When we multi-task, we are motivated by a desire to be more productive and more efficient. Each activity has the same priority – we eat lunch AND file papers. We stir the soup AND talk on the phone. With multi-tasking, one or more activities is somewhat automatic, like eating lunch or stirring soup. …

In the case of continuous partial attention, we’re motivated by a desire not to miss anything. There’s a kind of vigilance that is not characteristic of multi-tasking. With CPA, we feel most alive when we’re connected, plugged in and in the know. We constantly scan for opportunities – activities or people – in any given moment.

So if, for example, you are writing emails on the computer and have a movie playing in the background on the iPad, Stone would agree that you are multitasking; if you are switching constantly between the two, say writing email on one device and sending Tweets on the other, she would argue that you are in a state of CPA. But a web search on this term mostly turns up Stone's writings, or interviews with her, or articles quoting her, and I do not think it has much currency.


The more generic term multitasking is older and more familiar; the Online Etymology Dictionary dates its origin to 1966 as a computing term. It sees a big surge in usage with the rise of microcomputing in the 1980s; I recall it being one of the little-understood buzzwords employed in the battle between Microsoft Windows and IBM OS/2 in the early 1990s (before multithreading became the rage).

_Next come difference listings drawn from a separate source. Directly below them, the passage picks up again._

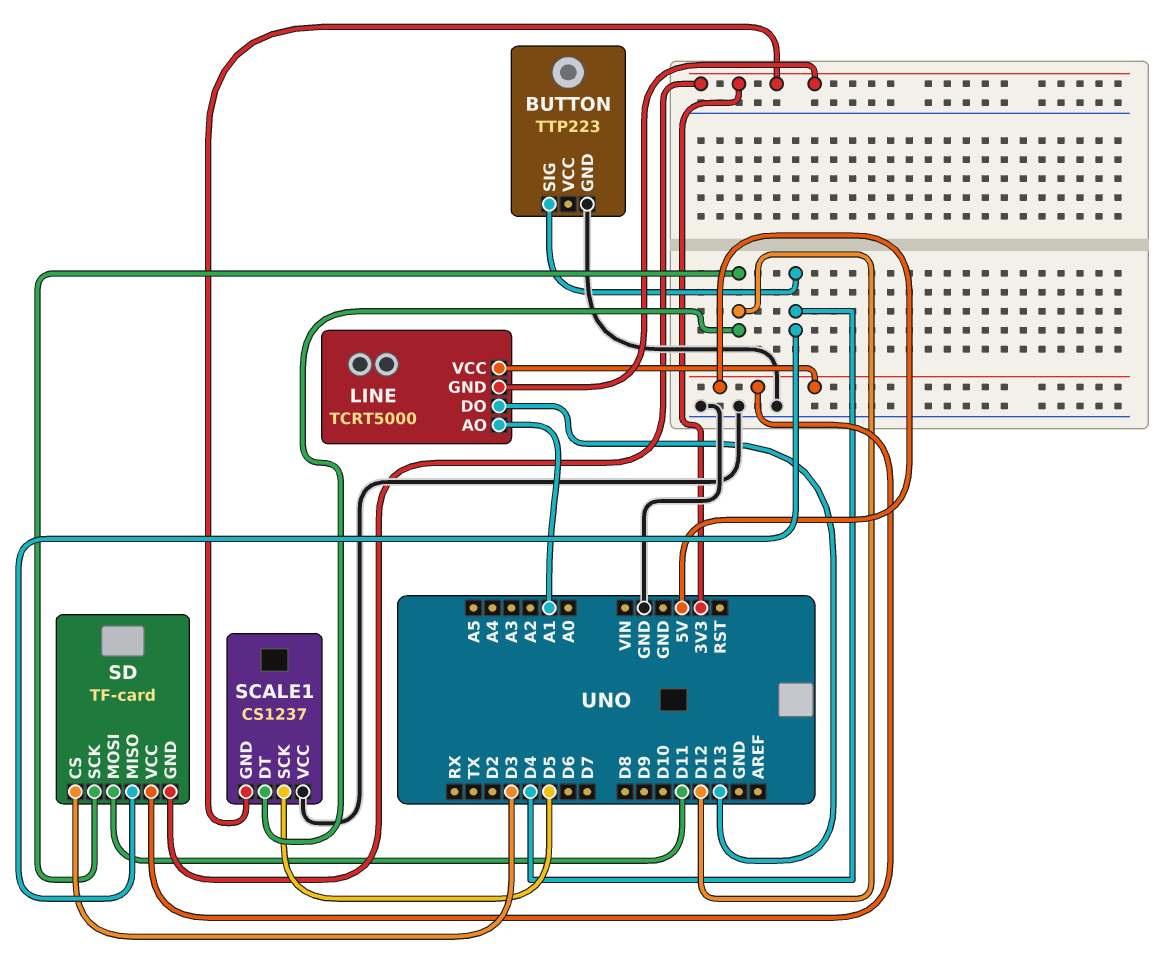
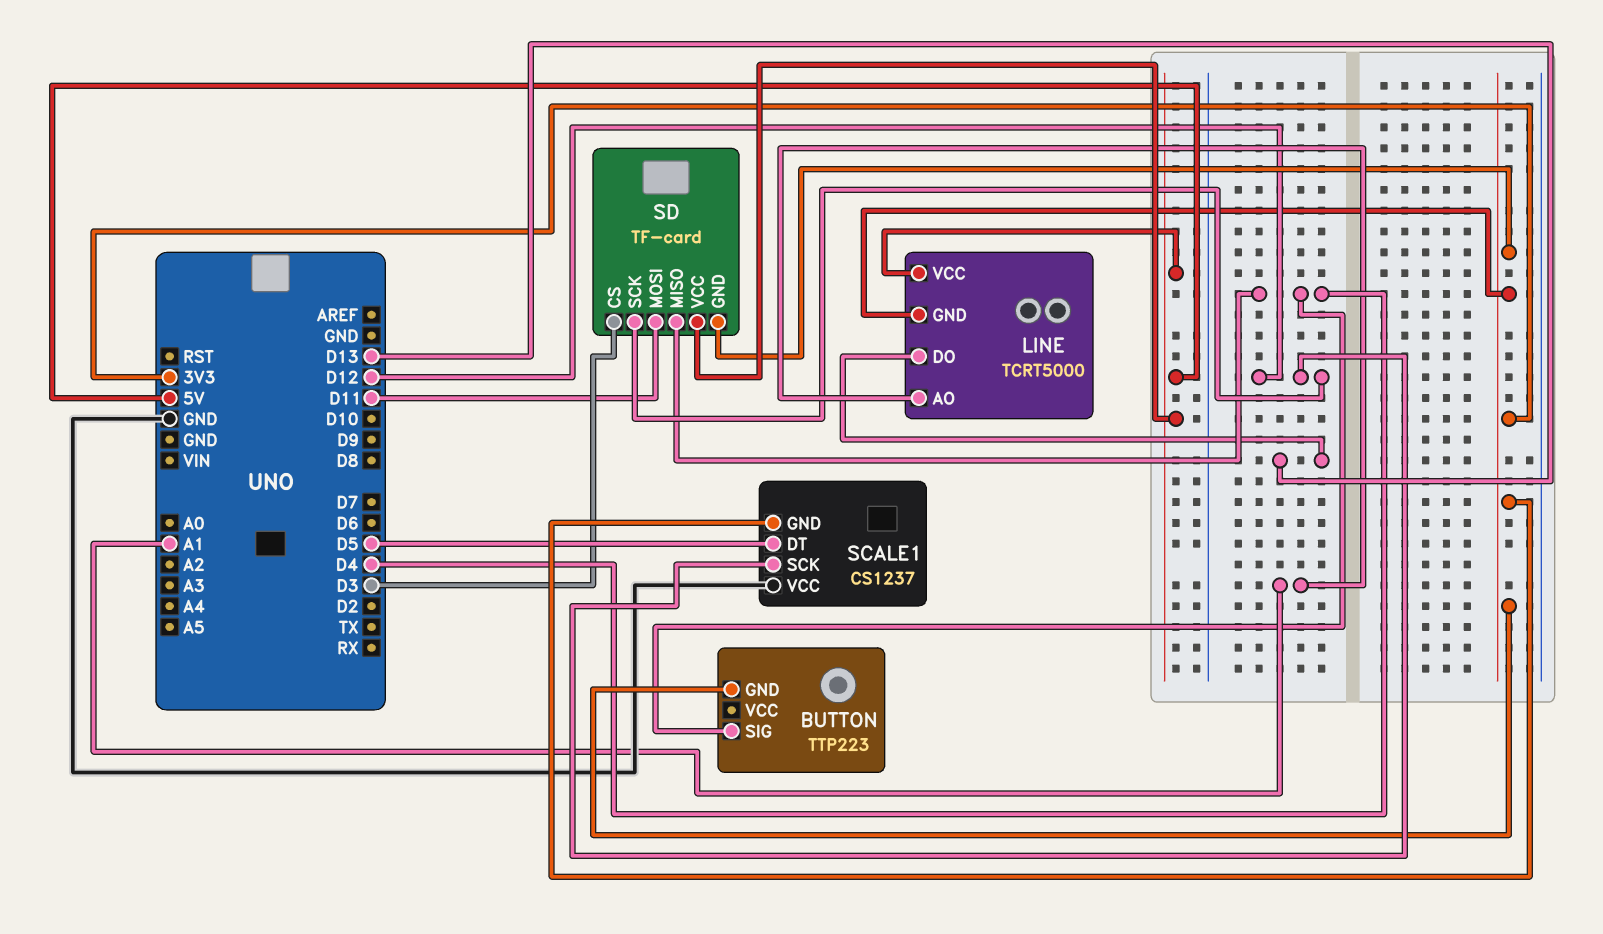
BUTTON pin GND: GND -> 3V3
SCALE1 pin DT: D12 -> D5
SCALE1 pin SCK: D5 -> D12

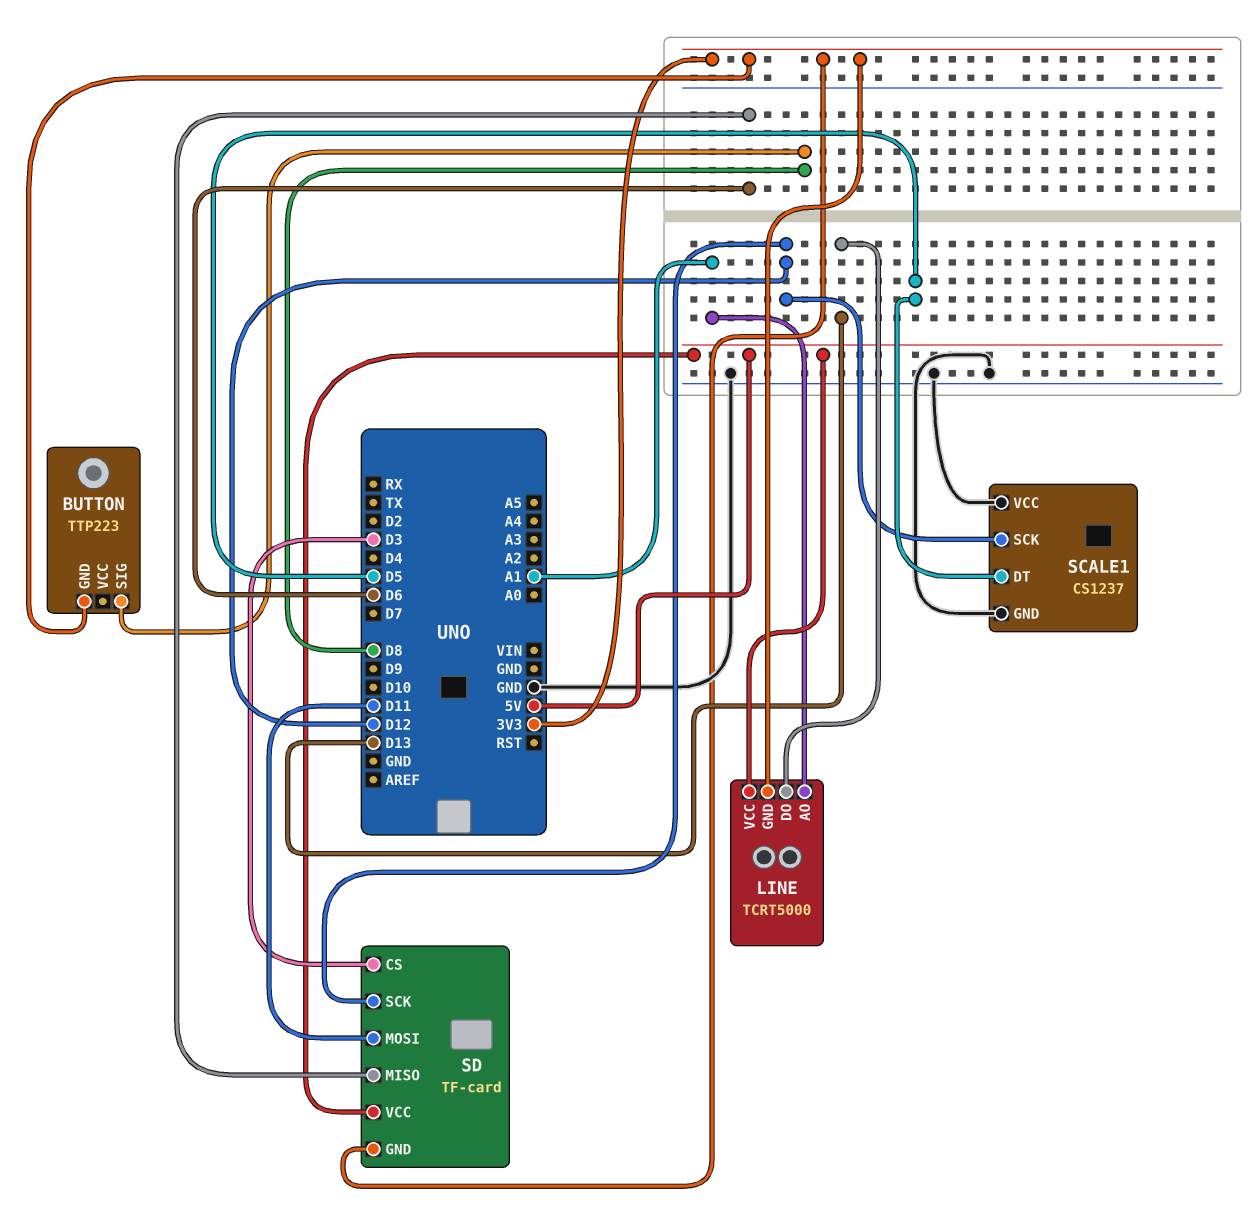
BUTTON pin SIG: D4 -> D8
SCALE1 pin GND: 3V3 -> GND
SD pin MISO: D4 -> D6

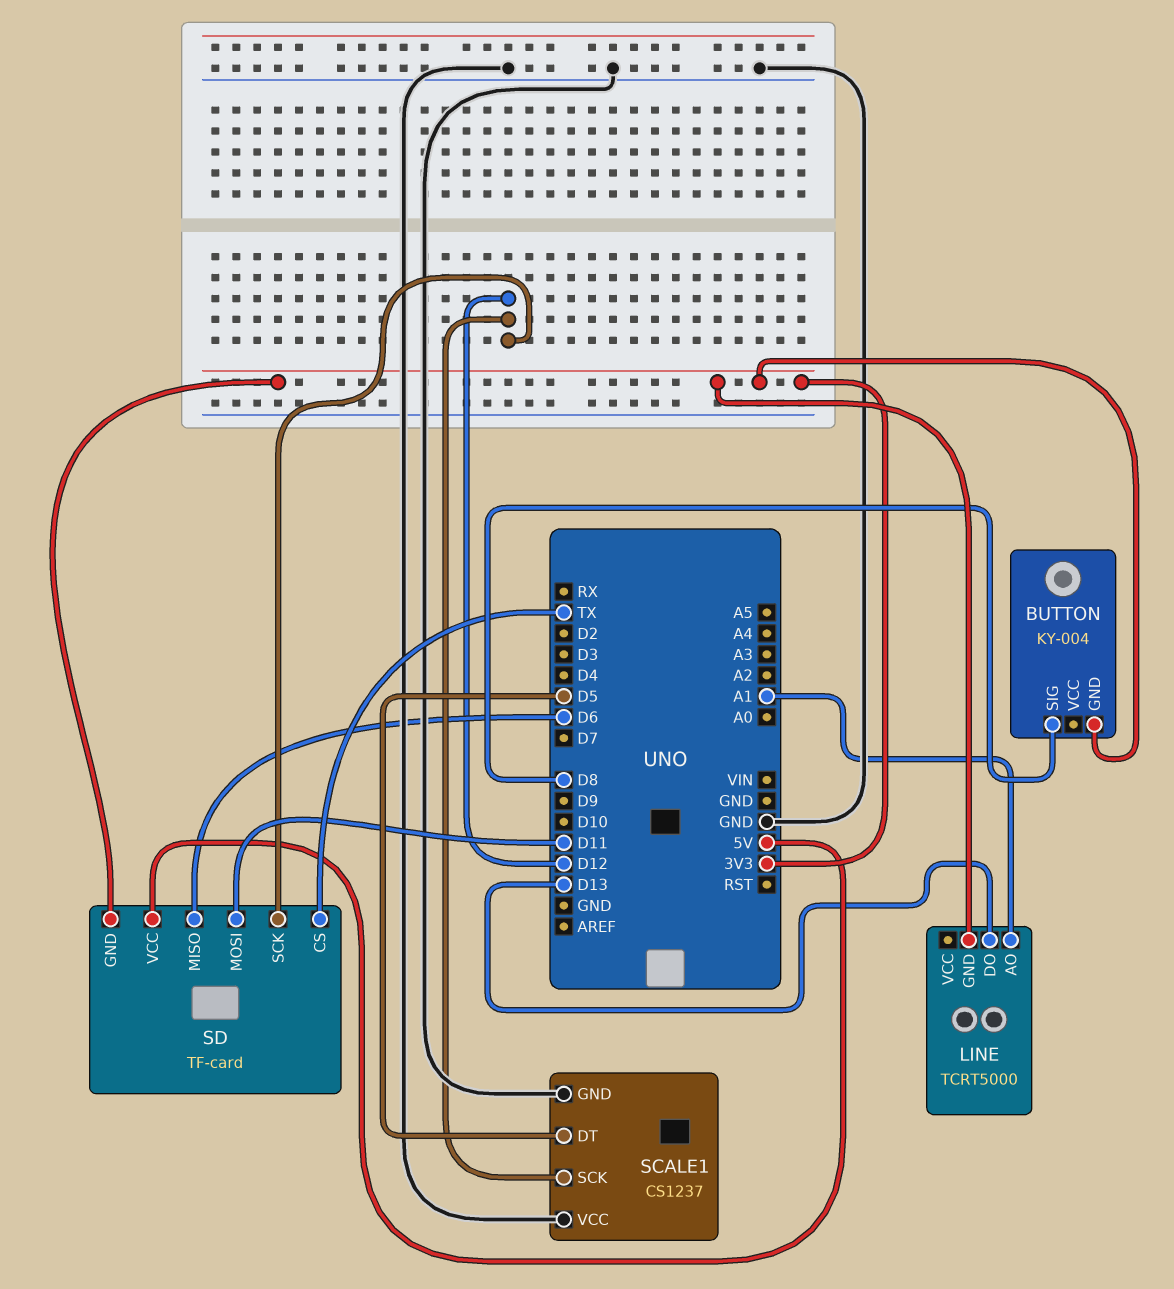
BUTTON: TTP223 -> KY-004
LINE pin VCC: 5V -> none
SD pin CS: D3 -> TX

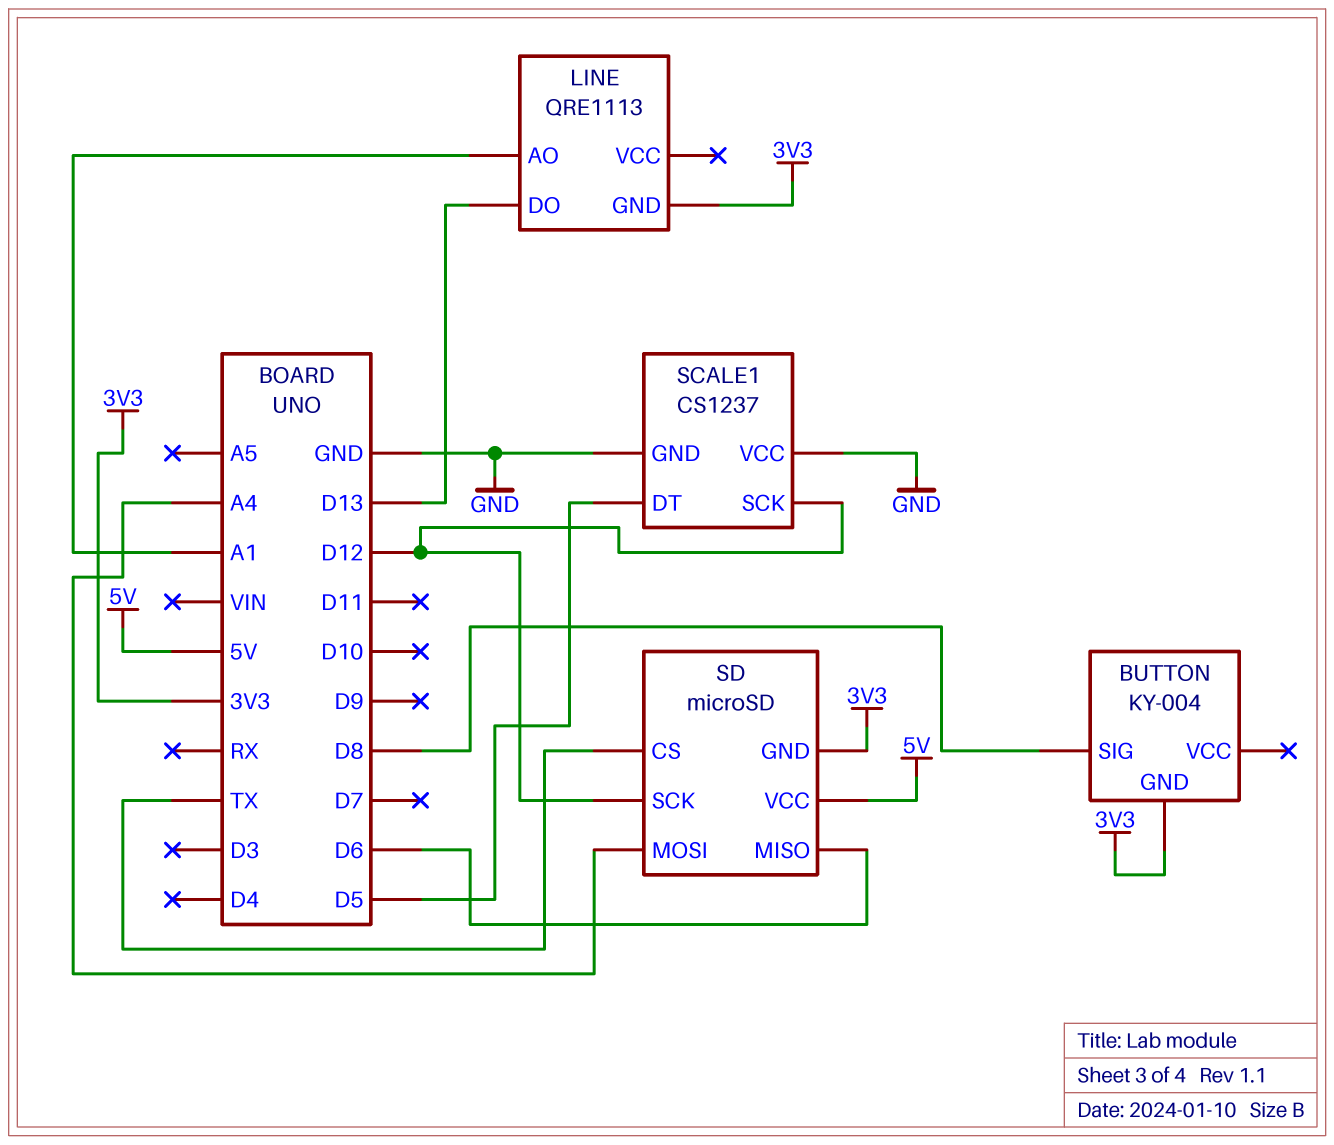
LINE: TCRT5000 -> QRE1113
SD: TF-card -> microSD
SD pin MOSI: D11 -> A4

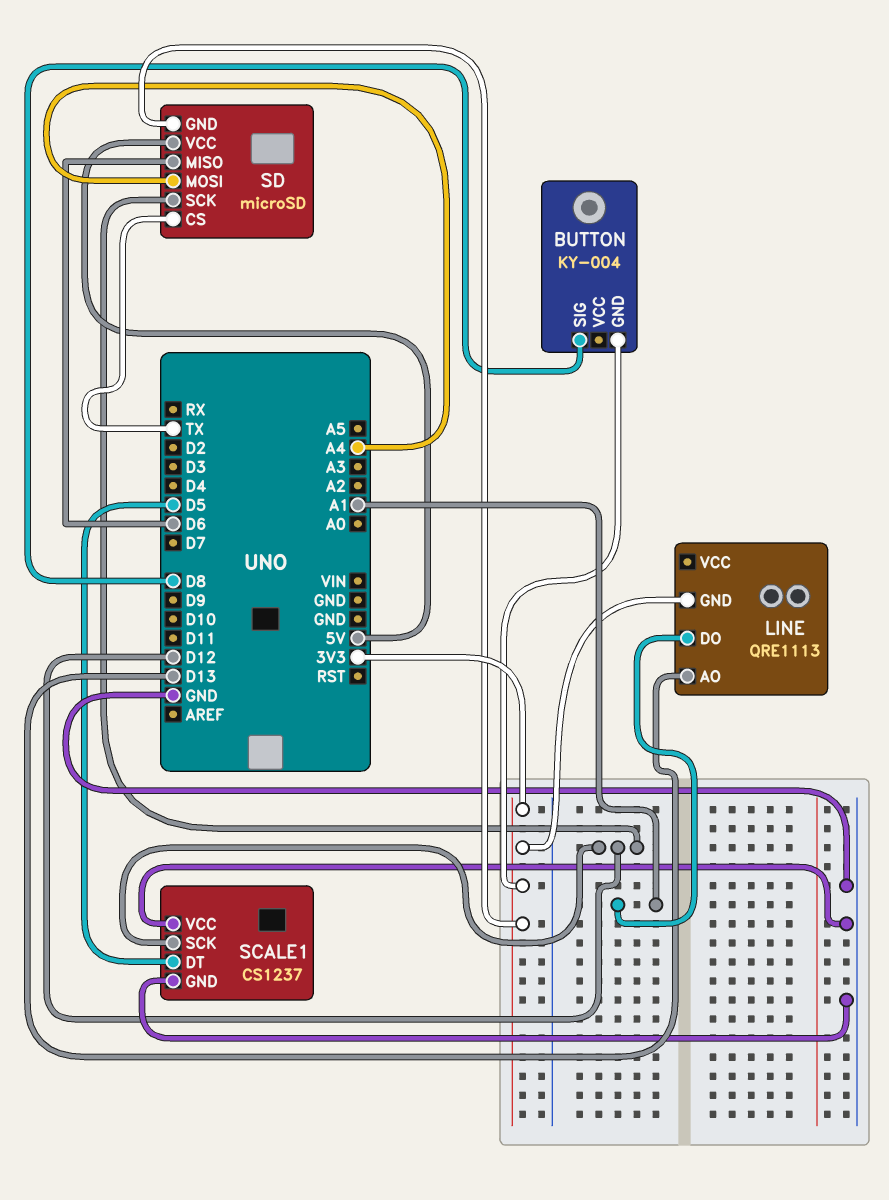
LINE pin AO: A1 -> D13
LINE pin DO: D13 -> A1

Google Ngram comparing multitasking and other terms

Etymonline traces its use to describe human behavior to 1998, back when the future of human society was still doomed by media-obsessed "Gen-Xers" instead of by media-obsessed "Millenials."

Since then, this meaning has become prevalent, even displacing the computing sense in ODO and some other dictionaries. For the specific habit of consuming multiple media simultaneously— say, having a television show in in the background while reading a blog— the term media multitasking stands out, but this sense appears to be pushing out other types of human multitasking, of the "walking and chewing gum" variety. It is the term writers use to describe youth media consumption, warn and warn about distracted pedestrians, fret about the future of the culture and our brain health, and mark our psychological limitations.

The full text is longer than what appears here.